Despite these limitations, this study’s findings clearly implicate self-stigma as an important avenue for future research in addressing mental health difficulties in adolescents with diverse sexual orientations. Given the damage that self-stigma can cause, the fundamental end-point of this research must be intervening. Analysis of the lived experience interviews suggests four ways to address self-stigma and its impacts, ranging from individual to global levels of intervention: (1) providing access to psychotherapeutic intervention to address self-stigma and its impact on mental health on an individual level; (2) increasing acceptance of adolescents with diverse sexual orientations in their immediate families and communities; (3) readily providing resources, such as information, with support and respect to young people; and (4) defeating stigma itself on a broader societal level.
Given that it results from stigma, self-stigma can be seen as a social and cultural issue; however, it is experienced individually, and individual support may therefore be one channel of intervention. Previous research in other populations has found cognitive-behavioral interventions to be helpful in reducing self-stigma and associated distress [
34]. Research has also previously shown that interventions targeted for young people with diverse sexual orientations are preferable for this group [
35,
36], and adaptations of these interventions may therefore be needed for them to be suitable for this purpose. Given the apparent importance of social acceptance in developing self-acceptance in lieu of self-stigma, therapeutic strategies in a group context with peers with diverse sexual orientations may be particularly helpful ways of engaging adolescents who are struggling with these difficulties. Finally, given that isolation was implicated in self-stigma, interventions that are accessible remotely, such as digital interventions, are worth exploring [
37]. Preliminary research has sought to develop psychotherapeutic strategies to reduce internalized homophobia with “promising” results; however, these strategies require further development and evidence [
38,
39].
Beyond the individual level, given the importance of acceptance in developing self-acceptance and potentially buffering against stigma and self-stigma, increasing acceptance is another cogent pathway to self-stigma intervention. In addition, and in a similar vein, self-stigma may be addressed by increasing access to information and resources. Providing better sexuality education, promoting visible and relatable role models (whether real-life or in fiction), and providing accessible and visible channels of peer support, are all ways in which these goals may be achieved within communities. Schools and online communities are likely to be ideal environments for such intervention to take place, given the importance of these spheres to the adolescents interviewed. It is crucial that, through these channels, adolescents have access to messages that challenge the stigma, i.e., that diverse sexual orientations are normal, natural, acceptable, and valid.

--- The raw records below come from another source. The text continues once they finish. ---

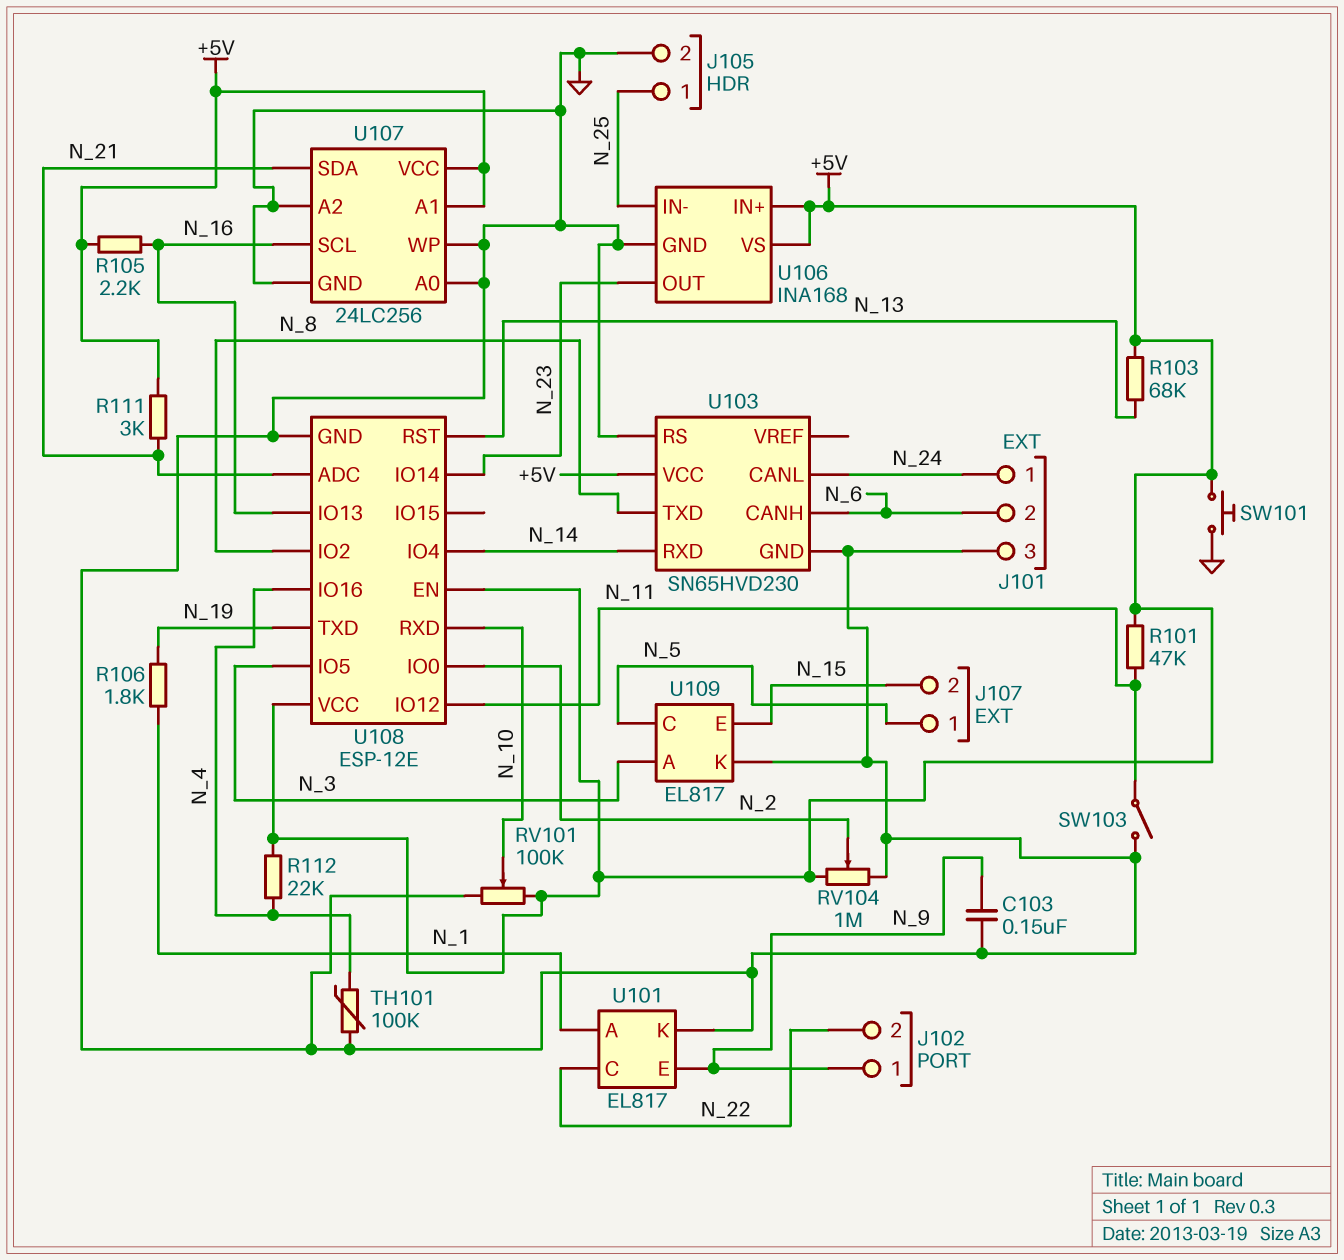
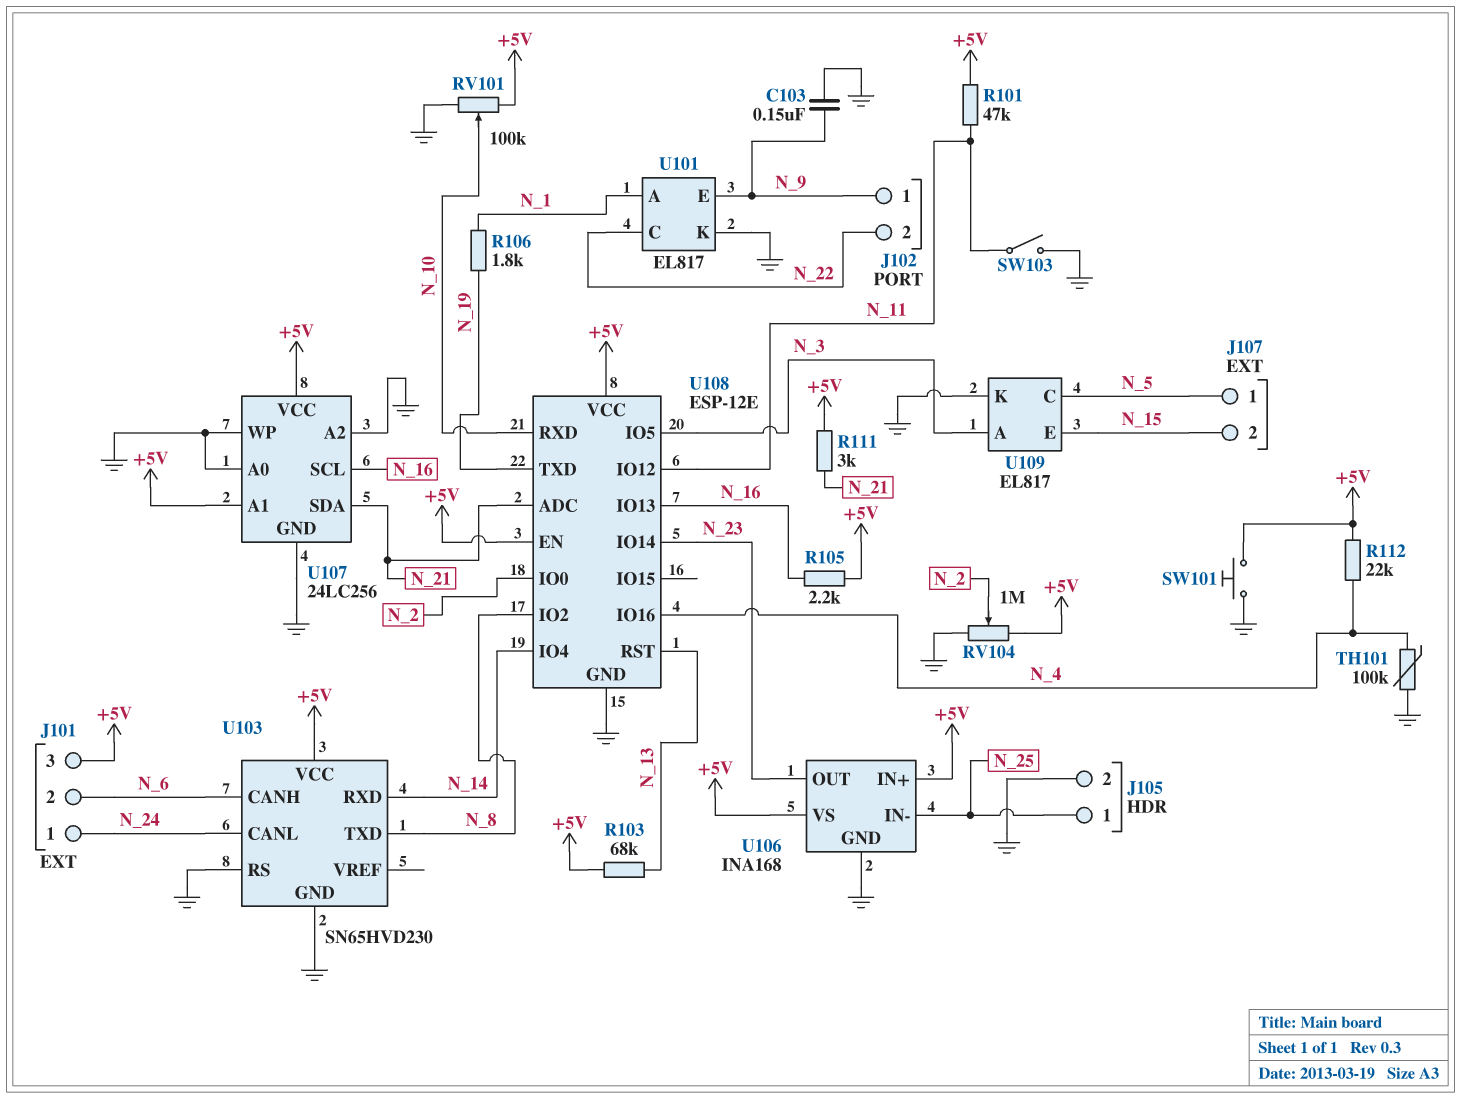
J101 pin 3: GND -> +5V

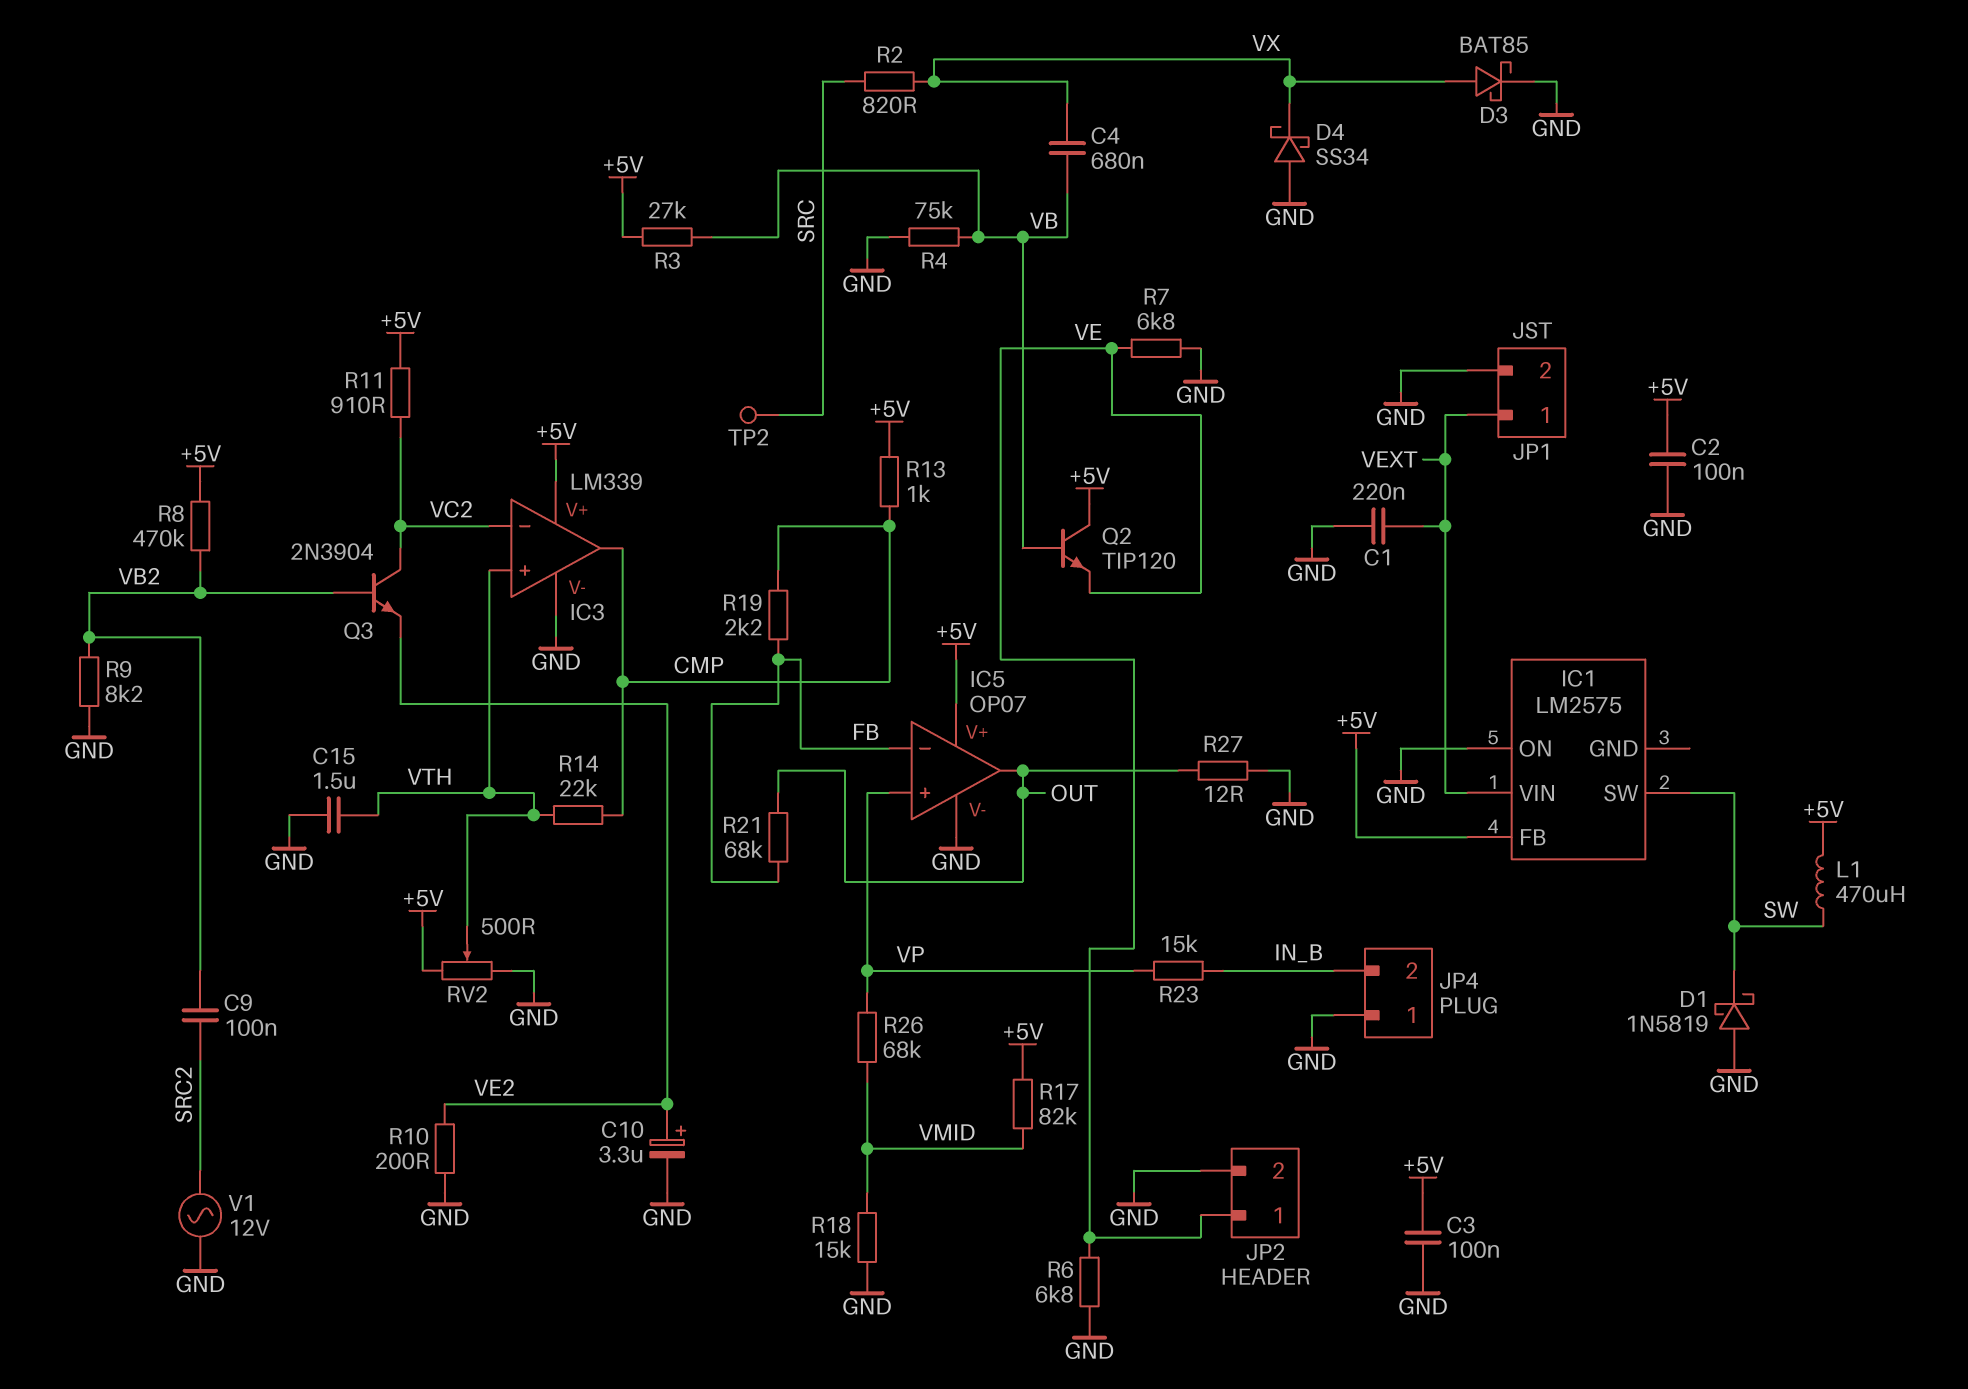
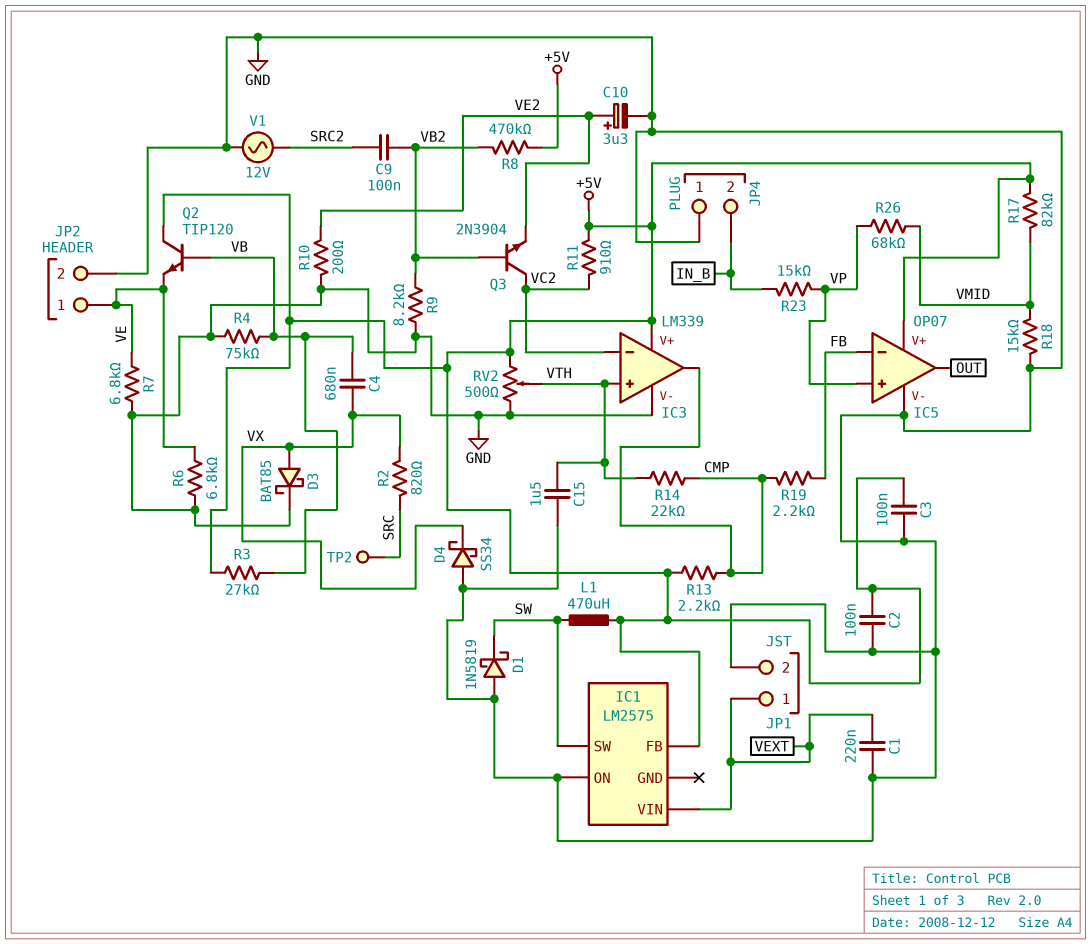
R13: 1k (+5V, CMP) -> 2.2k (+5V, CMP)
R21: 68k (FB, OUT) -> none
R27: 12 (GND, OUT) -> none

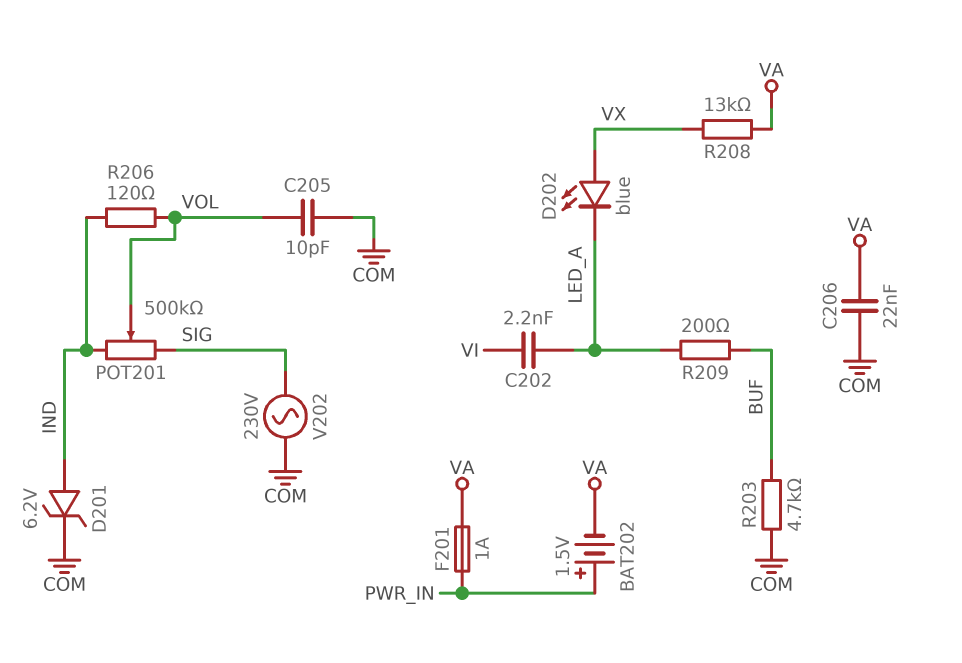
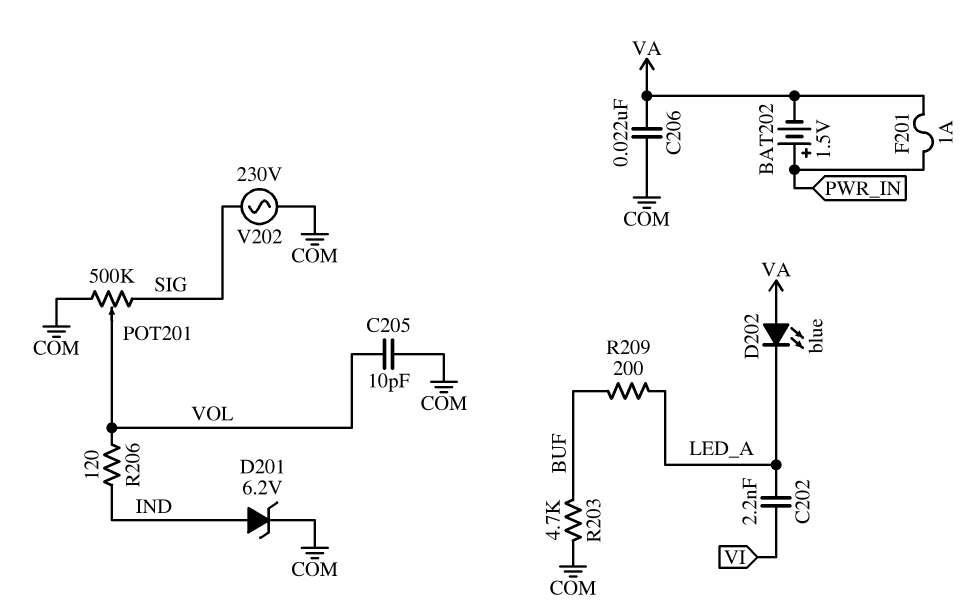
D202: LED blue (A VX, K LED_A) -> LED blue (A VA, K LED_A)
POT201: 500k (IND, SIG, wiper VOL) -> 500k (COM, SIG, wiper VOL)
R208: 13k (VA, VX) -> none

Although we can understand and address this issue on an individual and community levels in these ways, we also emphasize that the issue of self-stigma ultimately lies with broader society, not adolescents themselves. The most crucial pathway to reducing self-stigma and its impacts is defeating stigma itself, as nobody identified self-stigma as occurring without exposure to stigma. Although society has progressed significantly in its treatment of sexual orientation, this study and the stories told by its participants make it apparent that the issue is not resolved. Changes are still needed in all levels of society to better accept and support adolescents with diverse sexual orientations, to prevent harm resulting from stigma and self-stigma.